Perspektivwechsel gefällig? Kollege Oliver Kuhlmann ist kürzlich den umgekehrten Weg gegangen und von AMD auf Nvidia gewechselt. Die Gründe dafür erfahren Sie hier:
Obwohl meine Geforce RTX 2080 Ti mir über Jahre gute Dienste geleistet hat, habe ich sie vor kurzem durch eine RX 6950 XT (günstig bei Amazon) aus dem Hause AMD ersetzt. Hier sind meine ganz persönlichen Gründe dafür:
Die Tücke der neuen Technologien
In den vergangenen Jahren hat Nvidia eine neue Technologie nach der anderen eingeführt und damit auch letztlich (zumindest aktuell) das Duell gegen AMD gewonnen. Mit Raytracing hat Nvidia einen Grafiktrend gesetzt, der uns wohl noch länger begleiten wird und bei dem Team Grün Vorreiter ist. Auch die Upscaling-Technologie DLSS hat vor den Alternativen von AMD und Intel immer noch die Nase vorn.

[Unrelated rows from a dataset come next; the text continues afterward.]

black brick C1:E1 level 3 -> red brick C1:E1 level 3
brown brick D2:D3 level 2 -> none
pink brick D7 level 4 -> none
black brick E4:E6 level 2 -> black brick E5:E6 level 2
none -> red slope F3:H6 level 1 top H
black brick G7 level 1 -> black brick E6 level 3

Allerdings entwickelt es sich immer mehr zu einem Trend, dass diese Innovationen nicht wirklich rückwärtskompatibel sind – und das ist aus der Sicht des Konsumenten eine Katastrophe. Zum Beispiel besagtes Deep Learning Super Sampling (DLSS), dessen neueste Version 3 inklusive Frame Generation nur mit den aktuellen 40er-Karten von Nvidia kompatibel ist.

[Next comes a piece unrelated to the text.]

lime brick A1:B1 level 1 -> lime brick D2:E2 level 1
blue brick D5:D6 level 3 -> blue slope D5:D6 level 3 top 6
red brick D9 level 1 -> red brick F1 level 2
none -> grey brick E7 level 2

Haben Sie also in den vergangenen Jahren eine 20er- oder 30er-Karte erstanden, womöglich für sehr viel Geld angesichts der Grafikkartenpreise der letzten Jahre, schauen Sie nun bereits in die Röhre.

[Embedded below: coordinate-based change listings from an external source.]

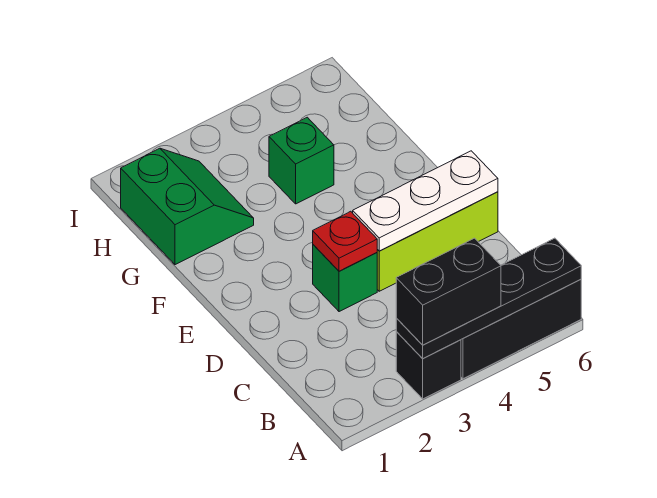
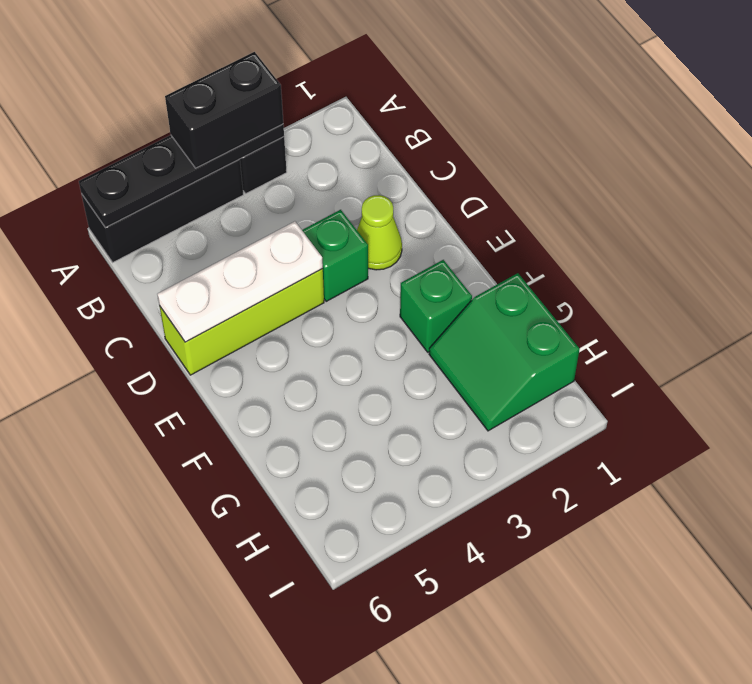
none -> lime cone D2 level 1
red plate D3 level 2 -> none
green brick G4 level 1 -> green brick F2 level 1

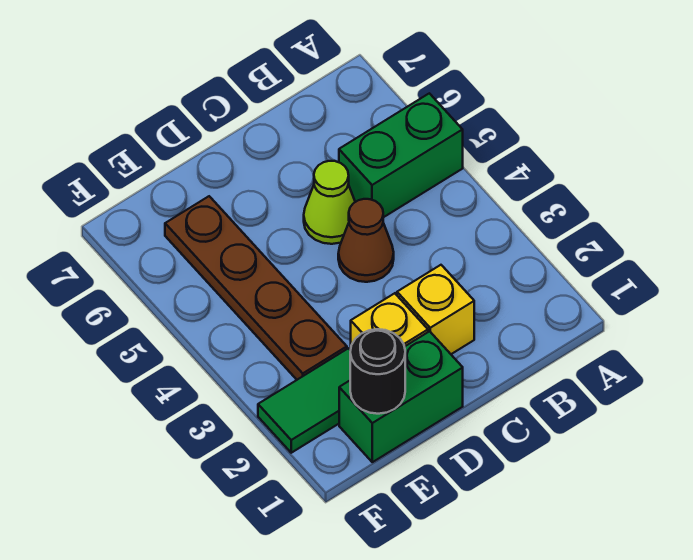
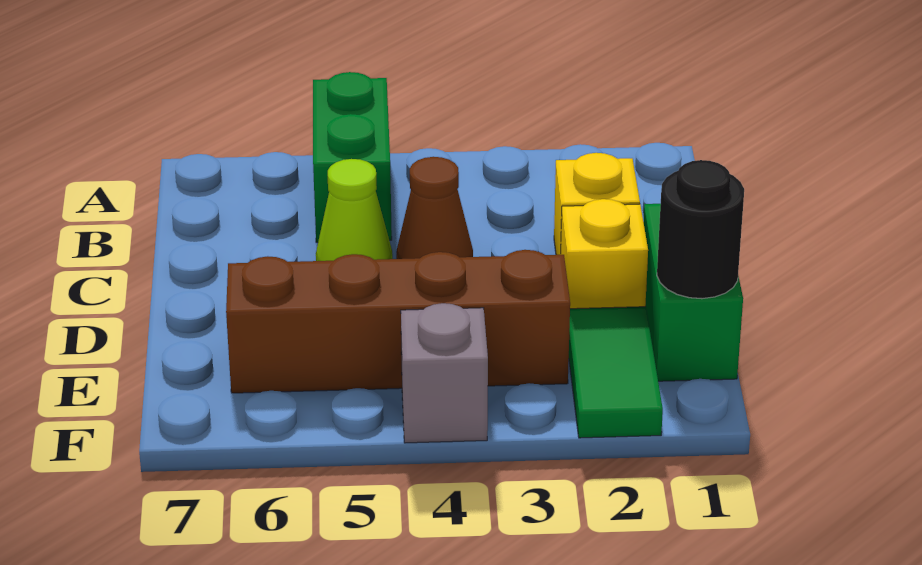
brown plate E3:E6 level 1 -> brown brick E3:E6 level 1
none -> grey brick F4 level 1

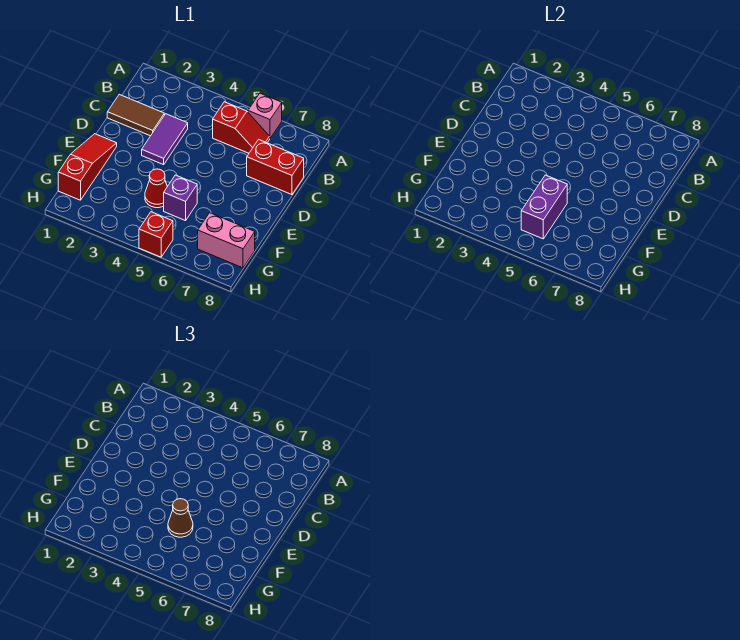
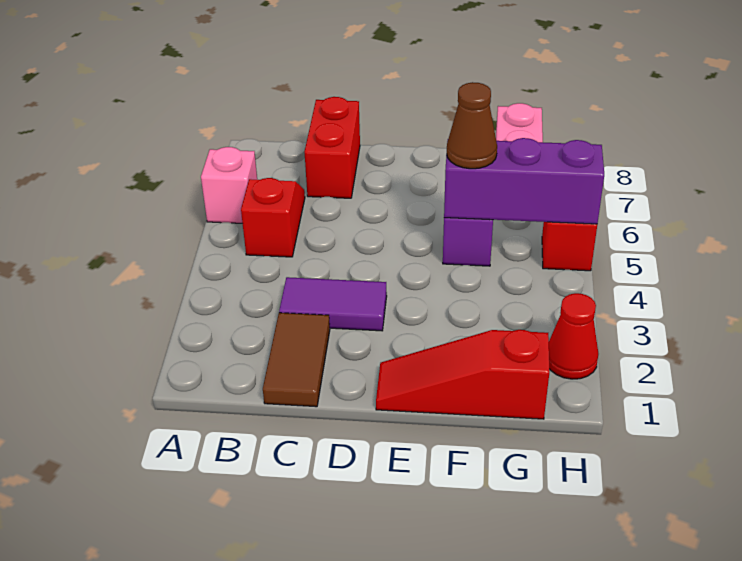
red cone F4 level 1 -> red cone H2 level 1
purple brick F5:G5 level 2 -> purple brick F5:H5 level 2

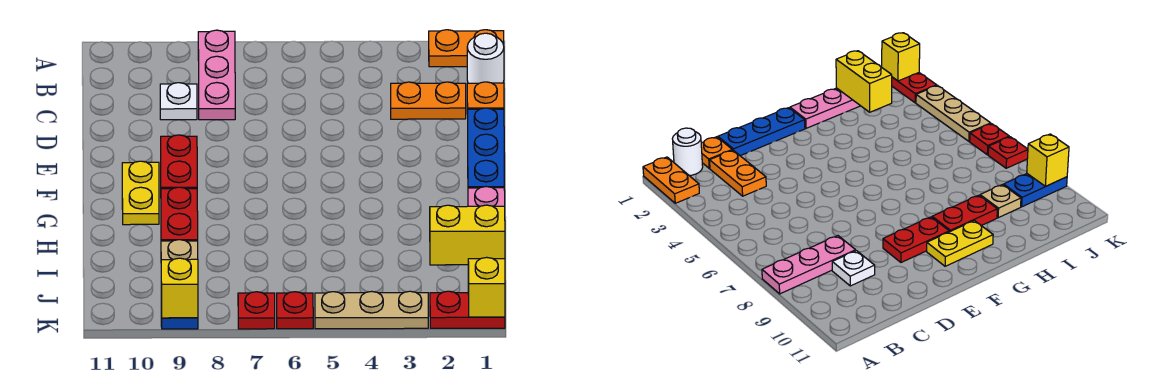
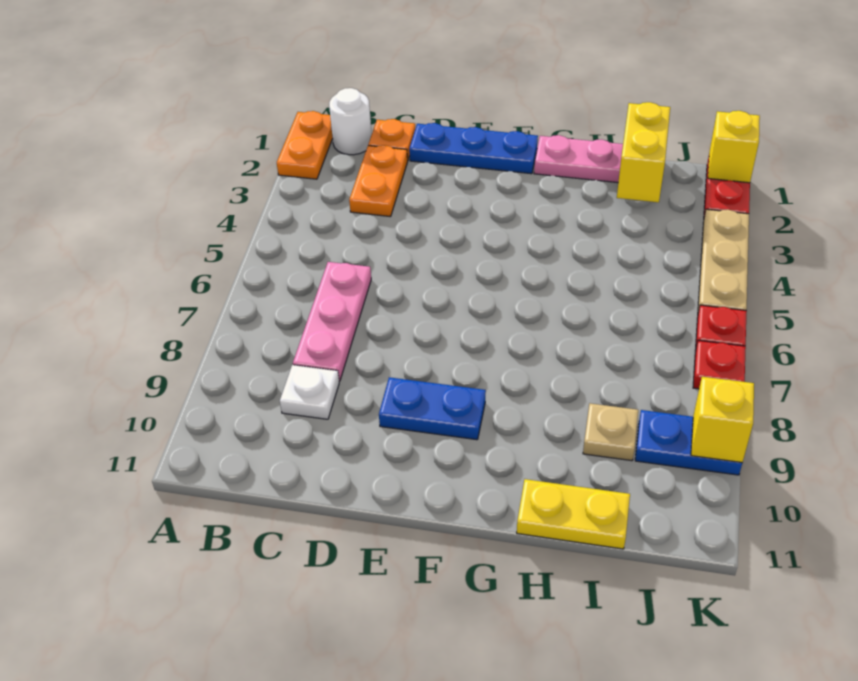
pink plate A8:C8 level 1 -> pink plate C6:C8 level 1
red plate E9:F9 level 1 -> blue plate E9:F9 level 1
yellow plate F10:G10 level 1 -> yellow plate H11:I11 level 1
red plate G9:H9 level 1 -> none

Dass diese neuen Technologien nicht auf alten Karten funktionieren, hat natürlich technische Gründe. Dennoch missfällt mir als Konsument das Gefühl, wenn ein teures Produkt schon nach wenigen Jahren vom Hersteller in die Antiquitätenabteilung verschoben wird. Zumal es auch anders geht, wie AMD zeigt.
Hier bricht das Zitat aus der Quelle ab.